Anymade and Displaay Type create a tactile and technical typeface in honour of Robert Moog
Curved and strictly straight at the same time, Roobert is a typeface built from an amalgamation of collaborations. Originally created for the identity of Moogfest, a music, art and technology festival in North Carolina, the typeface spans across six weights and a further twelve styles with italics. Despite being made for a specific event, it’s a typeface that is unmistakably versatile, especially when noting its typographic quirks, after all, “these bent little tubes have got their own backstage story!”

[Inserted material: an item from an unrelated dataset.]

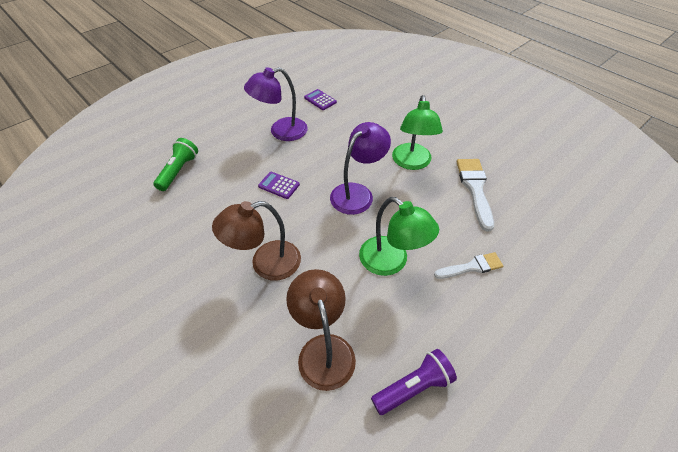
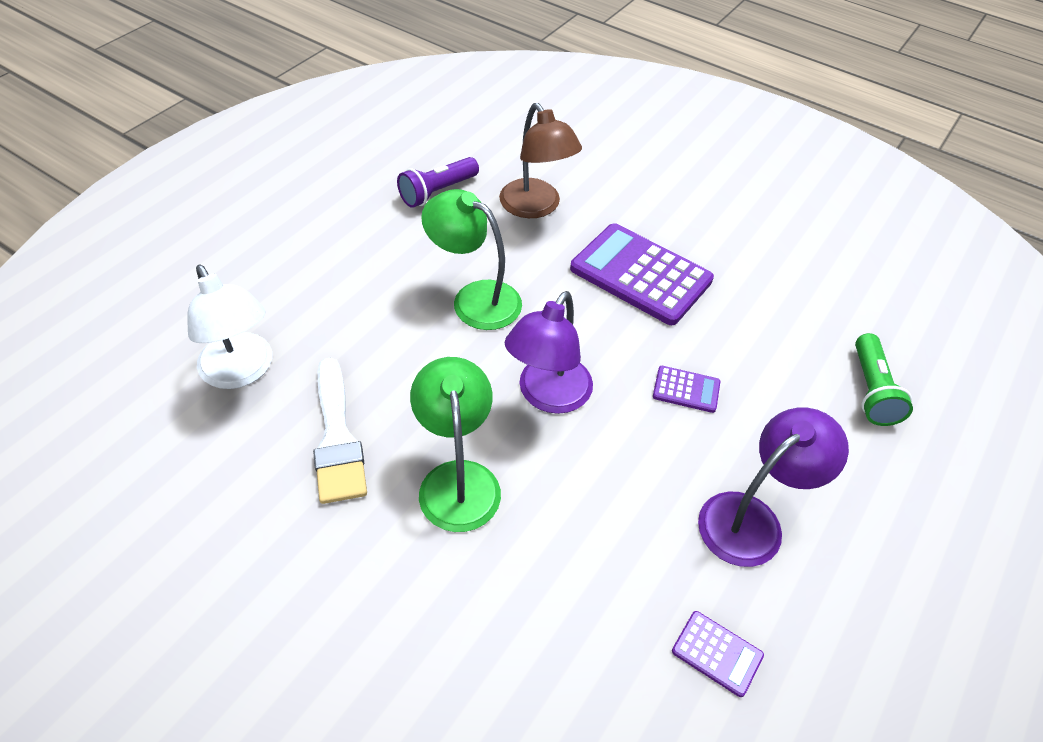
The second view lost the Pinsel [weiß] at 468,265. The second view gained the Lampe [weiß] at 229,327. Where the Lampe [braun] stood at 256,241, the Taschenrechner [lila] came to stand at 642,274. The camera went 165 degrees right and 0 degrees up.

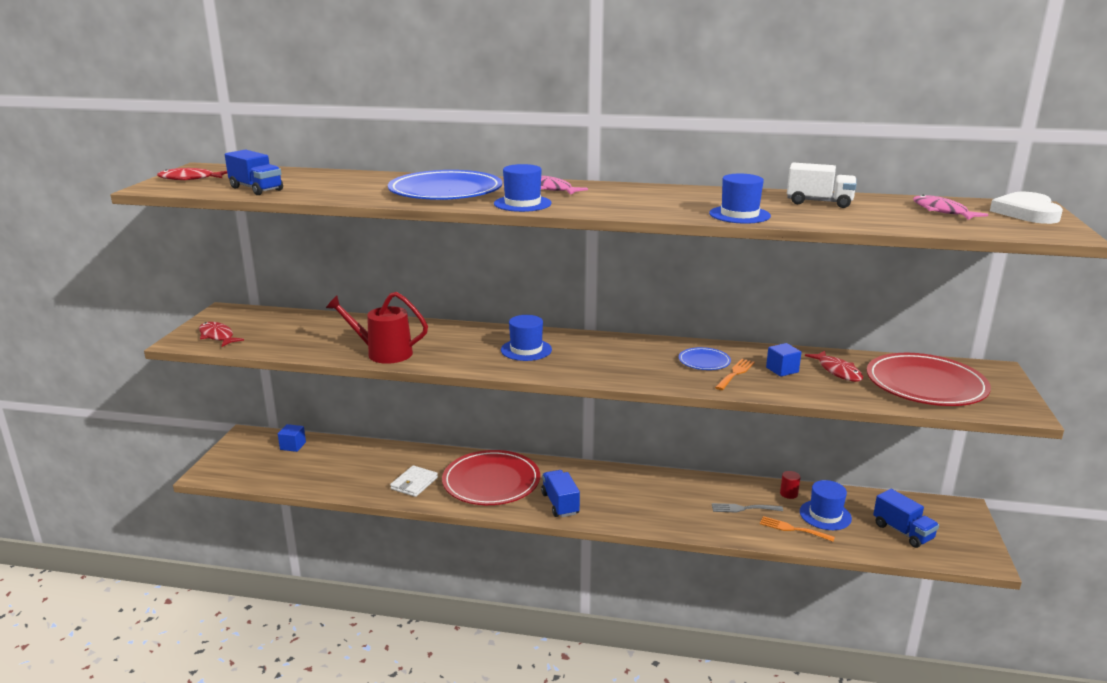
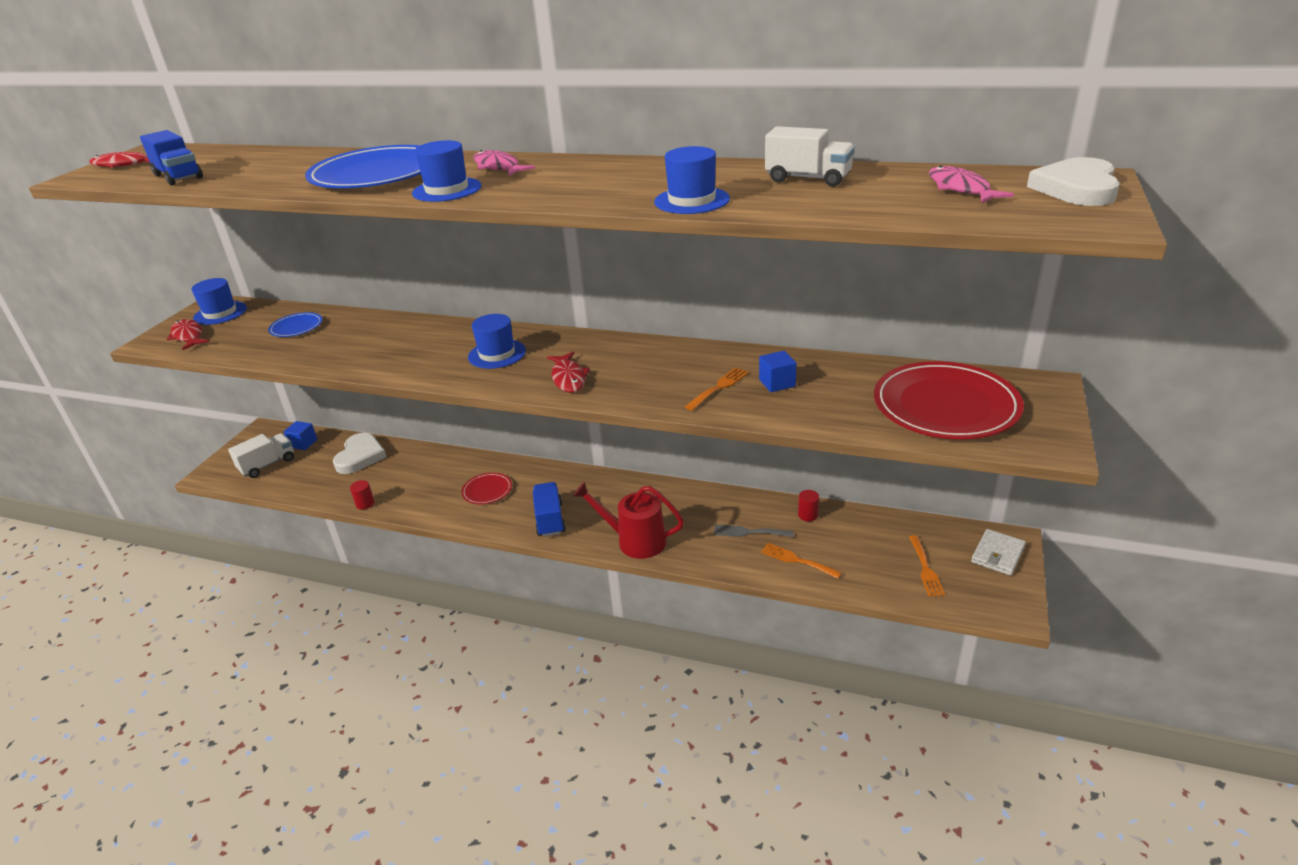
The second view gained the Lastwagen [weiß] at 261,455. The second view gained the Herz [weiß] at 359,453. The second view gained the Vollzylinder [rot] at 362,495. The Gießkanne [rot] ended up elsewhere, having gone from 377,328 to 628,520. The Geldbörse [weiß] ended up elsewhere, having gone from 414,481 to 998,552. The Teller [blau] ended up elsewhere, having gone from 705,358 to 295,324. The Hut [blau] ended up elsewhere, having gone from 826,505 to 219,301. The Fisch [rot] ended up elsewhere, having gone from 834,366 to 568,372. Where the Lastwagen [blau] stood at 906,518, the Gabel [orange] came to stand at 927,566. The size of the Teller [rot] at 491,477 changed by a factor of 0.48. The camera went 10 degrees right and 10 degrees up.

A mono-linear geometrical sans-serif font family, the story of Roobert began when Anymade were commissioned to create Moogfest’s identity last year. A festival hosted and attended by “futurist thinkers, inventors, entrepreneurs, designers, engineers, scientists and musicians,” the identity needed to strike the balance between the tactile and the technical.
Initially, the concept surrounded around the idea of incorporating the actual faces of those performing (Flying Lotus, Gaika, Princess Nokia, Blood Orange and more), at the forefront of the identity. “Well, it soon turned out that not everyone had suitable shots/promo materials available so we came up with the following solution,” Anymade Studio and Displaay Type tell It’s Nice That. “We created a pixel illustration of each artist which was then used as a texture in a 3D animation, digitally mapped out on an undulated/wavy glossy surfaces.” Building upon the initial difficulty of not having imagery to work with soon became the building blocks for the festival’s identity.

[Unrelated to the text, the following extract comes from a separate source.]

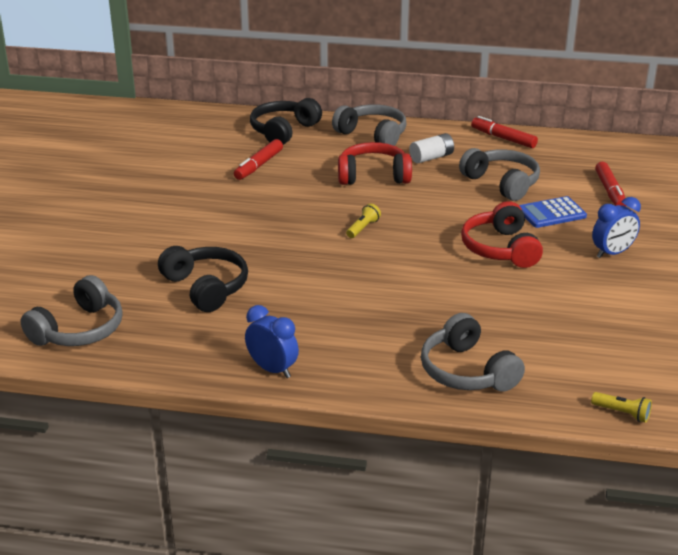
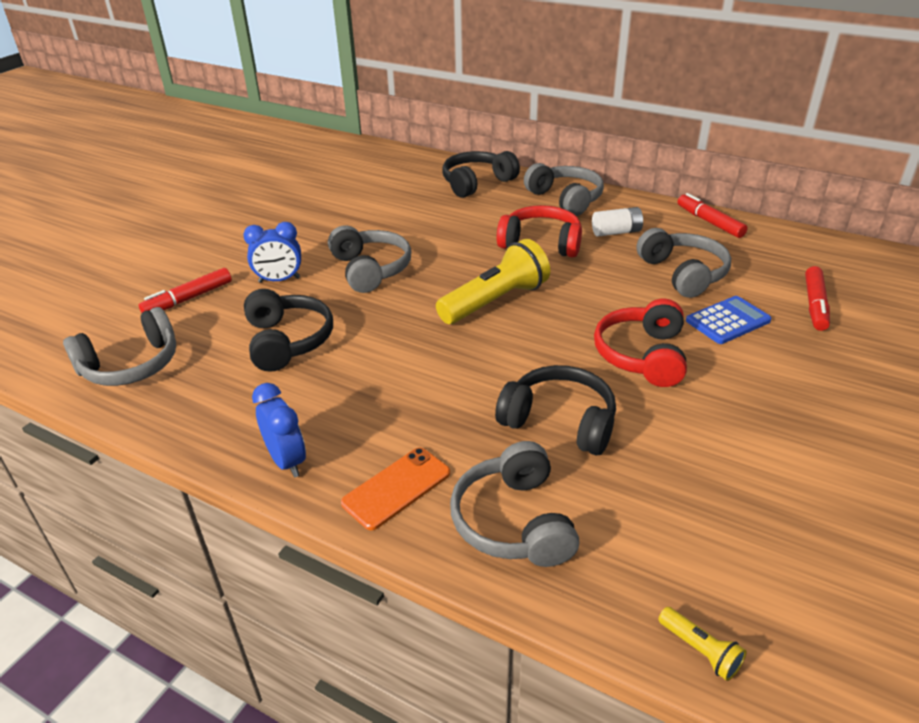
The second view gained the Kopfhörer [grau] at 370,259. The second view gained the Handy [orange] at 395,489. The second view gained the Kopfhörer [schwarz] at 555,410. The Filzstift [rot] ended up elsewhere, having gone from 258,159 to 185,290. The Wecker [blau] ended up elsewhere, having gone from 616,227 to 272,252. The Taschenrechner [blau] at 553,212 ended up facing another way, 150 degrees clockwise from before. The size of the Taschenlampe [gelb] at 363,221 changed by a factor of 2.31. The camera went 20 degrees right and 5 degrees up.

From here a typeface was needed, one that would tie in well with this now established visual concept, “and this is where our dear old friend Martin Vacha, the founder of Displaay Type Foundry came in,” explains the studio. “What followed was lots of time spent on drawing and discussing each and every letter, its possible visual representations and available variations,” in turn creating a typeface which works perfectly on posters, the festival’s website, animations and merchandise too.
The Roobert typeface began to develop from its standard version based on the Moog logotype, the revolutionary synthesiser which the festival is named after. An instantly recognisable logotype full of characteristics, particularly the rounded bottom corner of the lowercase “g”, Roobert shows this personality, reflecting nicely in the “a”, “r”, “t” and uppercase “G” and “R” of the typeface. “The whole thing doesn’t stop there — these specific rounded traits can be found across the whole range of Moog products, for example on the keys of their synthesisers. There is also a bit of an extra play in italic styles — here in selected letters the horizontal stems remain vertical.”
Named after Robert Moog, the inventor of the Moog synthesiser, the typeface’s name is an ode to him, “we did have a little play with the name, using the double OO from his surname in his first name, and all this is in good faith that he’d agree to this had he been here with us now,” Anymade and Displaay Type explains. Although some of the specialised characters are bespoke to the Moog festival’s identity, the typeface is still available in six weights for you to play with. Displaay and Anymore have also collaborated on a further three other typefaces, Magger, Recklegg and Greed and with even more to come, the “show must go on!”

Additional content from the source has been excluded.